Вопрос или проблема
Итак, я настроил pam_mount на моем компьютере с CentOS 6 так же, как на машинах с CentOS 7 и 5.
Но когда я вхожу в систему локально или через ssh, pam_mount не может подключить мой домашний каталог. Когда я вхожу с локальным пользователем, и выполняю su к пользователю, которому нужно смонтировать домашний каталог, pam_mount работает нормально и монтирует каталог.

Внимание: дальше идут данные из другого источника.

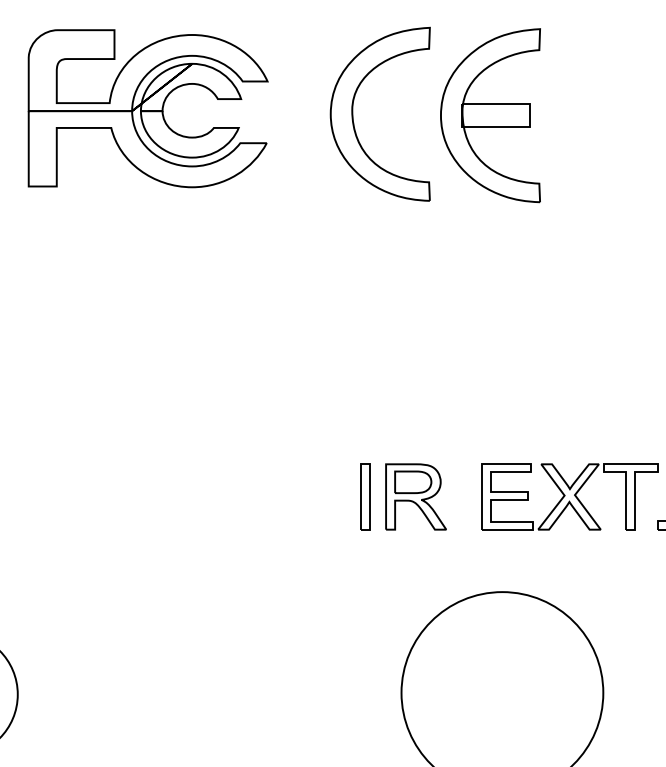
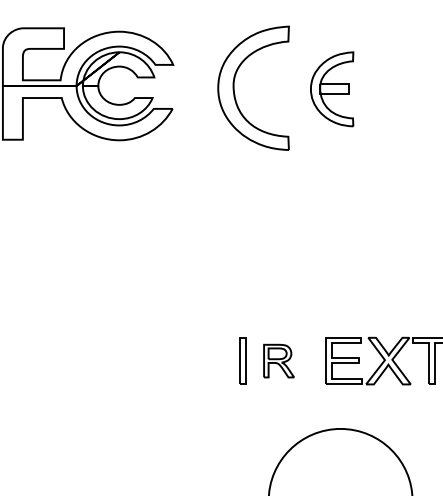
part: (490, 115) -> (332, 89), size x0.6
part: (415, 496) -> (278, 360), size x0.7

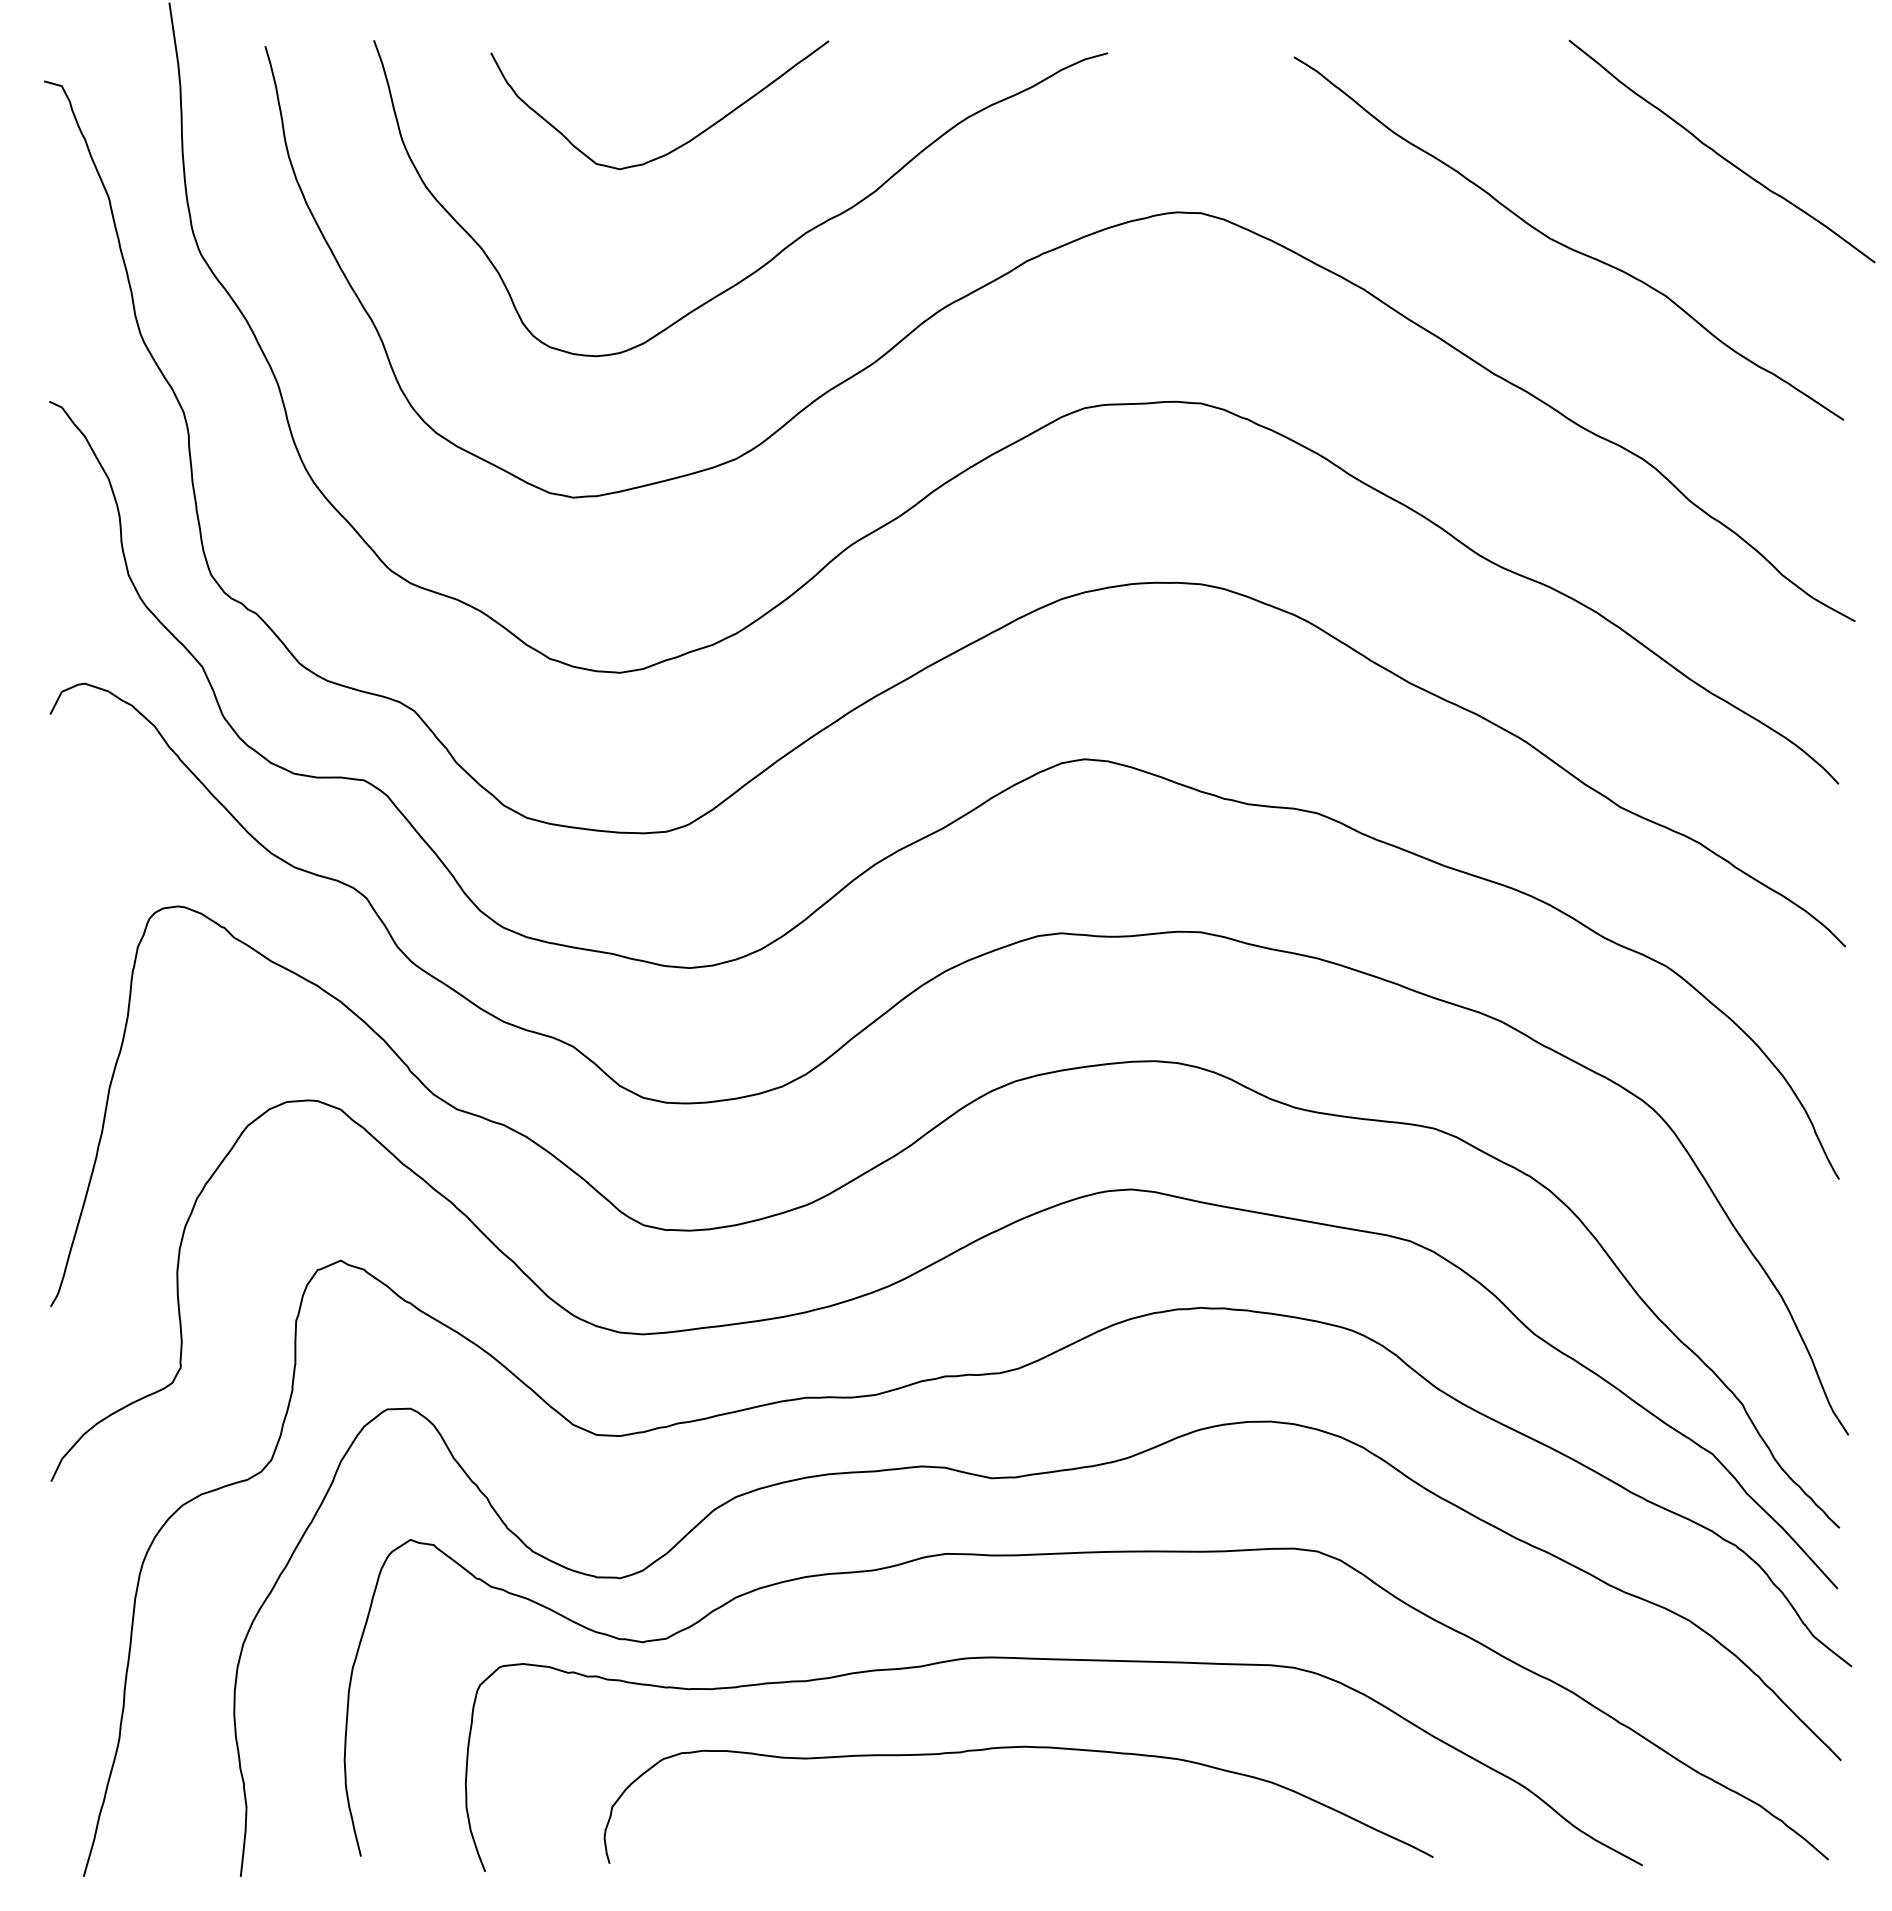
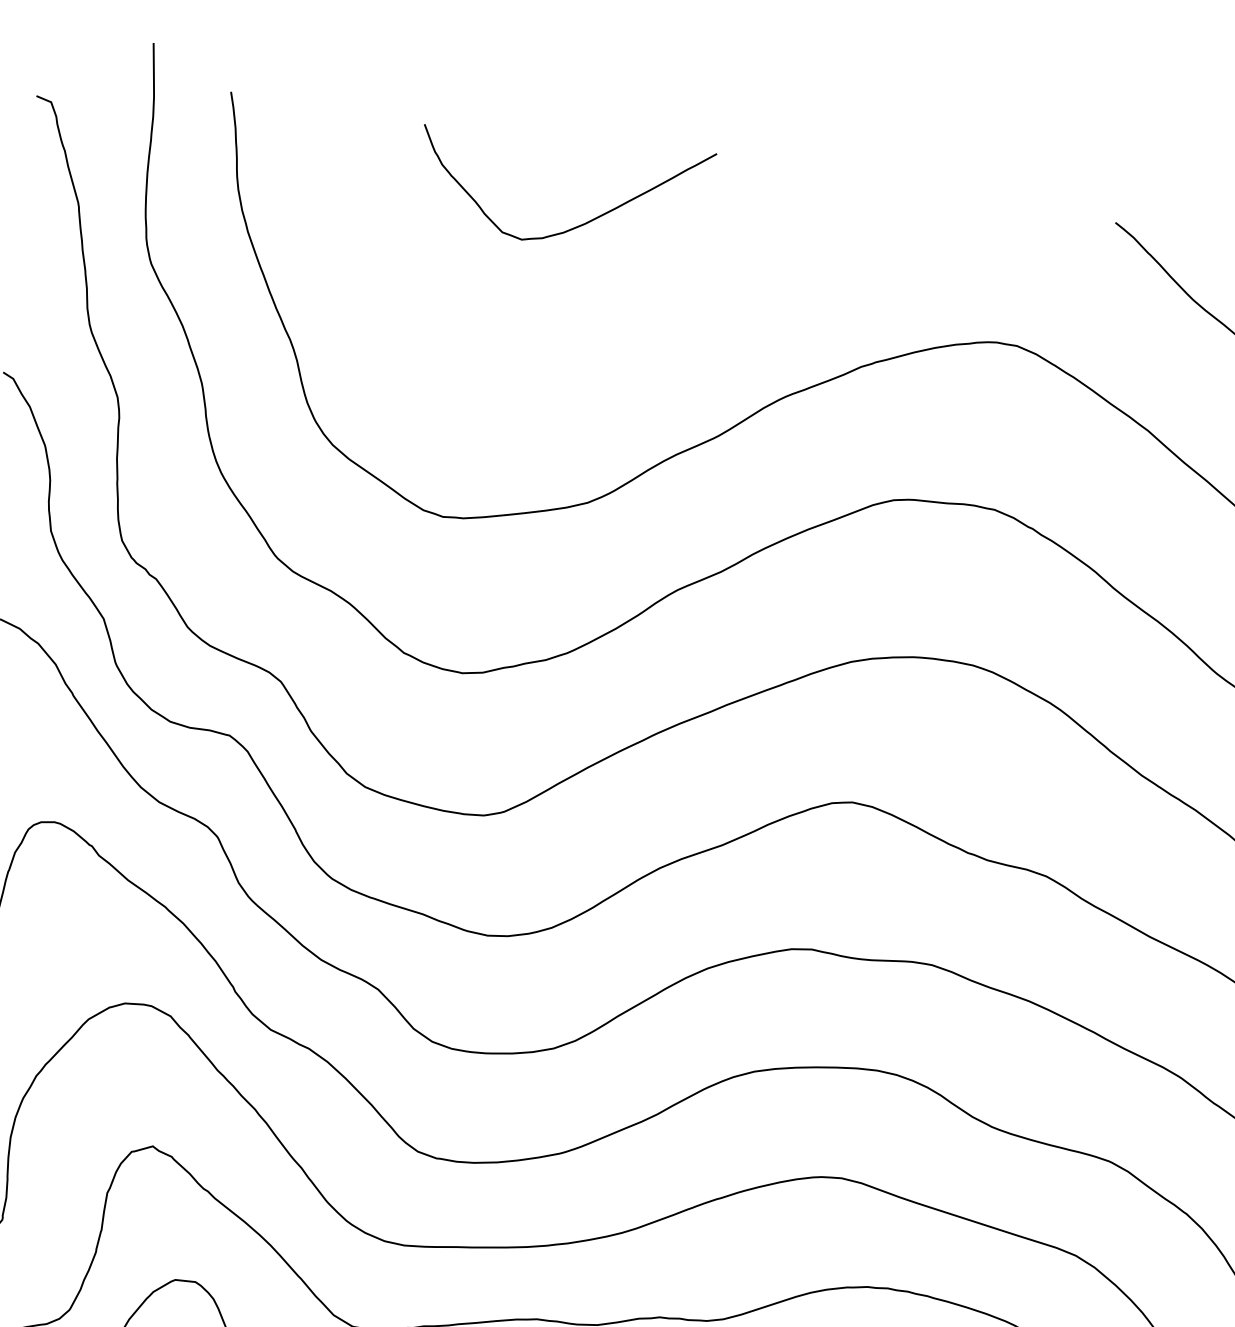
curve: (779, 251) -> (649, 329), removed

Ошибка, которую я получаю при подключении через ssh или входе с консоли, найдена в /var/log/messages:
Feb 13 14:27:52 centosy sshd[1224]: pam_mount(mount.c:64): Errors from underlying mount program:
Feb 13 14:27:52 centosy sshd[1224]: pam_mount(mount.c:68): mount error(13): Permission denied
Feb 13 14:27:52 centosy sshd[1224]: pam_mount(mount.c:68): Refer to the mount.cifs(8) manual page (e.g. man mount.cifs)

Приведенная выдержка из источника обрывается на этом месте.